In devices which lack a true open drain buffer functionality, this IP implements a "virtual Open Drain" functionality. The SDA and SCL outputs are assumed to be connected to a tri-state buffer, with independent enable outputs for both signals.
Rather than toggling the buffer inputs, the buffer inputs are continuously asserted low, and instead the buffer enable signals are toggled. The SDA or SCL buffers are enabled for a logical "Low" output on the respective signal, and are disabled for logical "High" outputs. This arrangement allows the output pins to float high if there is no conflict from external devices, or to be pulled low if there is a conflict (as is required for clock-stretching or multi-controller functionality).
This arrangement is necessary for FPGA builds.
The IP does not currently implement the specification's required 50 ns glitch filter. For full spec compliance, the glitch filter must be added to the system design.
The I2C hardware interface consists of two external pins, SCL and SDA, whose behavior is described in the I2C specification (rev. 6). These pins are typically controlled by an internal state machine. However, there is a simpler "override" mode, by which these pins can be directly manipulated by software.
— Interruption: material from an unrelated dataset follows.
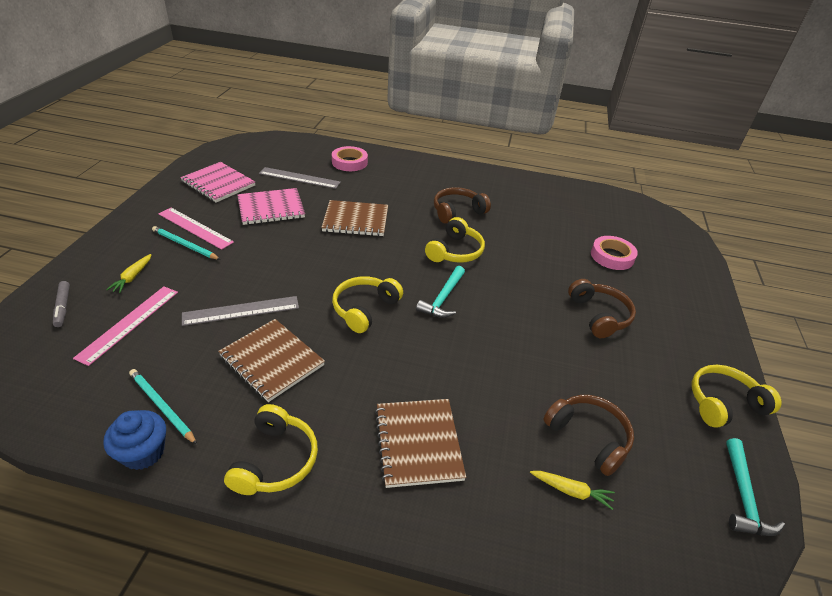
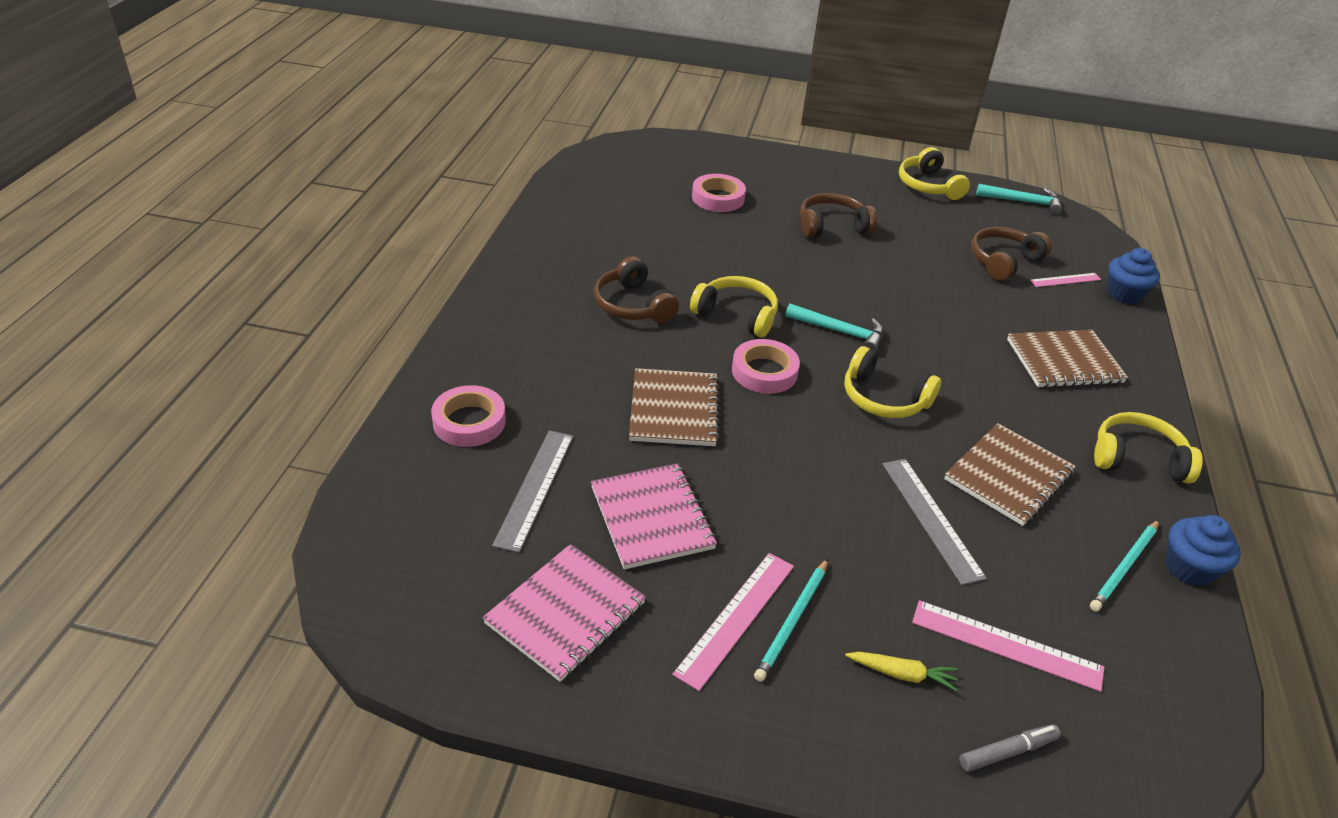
camera: 90 degrees left, 0 degrees up
(393, 257) = (764, 372): none -> pink tape
(559, 552) = (1124, 294): none -> blue cupcake
(571, 491) = (1065, 280): yellow carrot -> pink ruler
This override mode is useful for both troubleshooting and error recovery.
To enter override mode, the register field OVRD.TXOVRDEN
is asserted by software.
In this state the output drivers scl_tx_o
and sda_tx_o
are controlled directly by the register fields OVRD.SCLVAL
and OVRD.SDAVAL
.
When OVRD.SCLVAL
and OVRD.SDAVAL
are set high, the virtual open drain configuration will leave the output resistively pulled high, and controllable by remote targets.
In this state, with SCL or SDA asserted high, the register fields VAL.SCL_RX
and VAL.SDA_RX
can be used to receive inputs (including remote acknowledgments) from target devices.
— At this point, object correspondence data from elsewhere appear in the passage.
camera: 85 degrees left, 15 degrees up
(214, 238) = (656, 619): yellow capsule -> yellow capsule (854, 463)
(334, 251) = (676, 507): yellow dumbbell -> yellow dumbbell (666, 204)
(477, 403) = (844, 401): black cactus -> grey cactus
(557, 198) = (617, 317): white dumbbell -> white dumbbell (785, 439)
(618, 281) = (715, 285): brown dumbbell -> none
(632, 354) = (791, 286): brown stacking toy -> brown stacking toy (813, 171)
SCL and SDA are generated through the internal state machine of the controller and target modules. Since SCL is directly decoded from the states, it can have short glitches during transition which the external target may be sensitive to if it is not using an over-sampling scheme. To counter this, the SCL and SDA outputs from the internal state machine are flopped before they are emitted.
This adds a one cycle module clock delay to both signals. If the module clock is sufficiently faster than I2C line speeds (for example 24MHz), this is not an issue. However if the line speeds and the module clock speeds become very close (2x), the 1 cycle delay may have an impact, as the internal state machine may mistakenly think it has sampled an SDA that has not yet been updated.
Therefore, it is recommended that the internal module clock frequency is much higher than the line speeds. Another reason to have this higher internal clock frequency is that the timing parameters can be more accurately defined, which helps attain the desired I2C clock rate. Since there are currently also a few cycles discrepancy between the specified timings and the actual ones (as described in the Programmer's Guide), it is recommended that the internal module clock frequency is at least 24x higher than the I2C line speeds.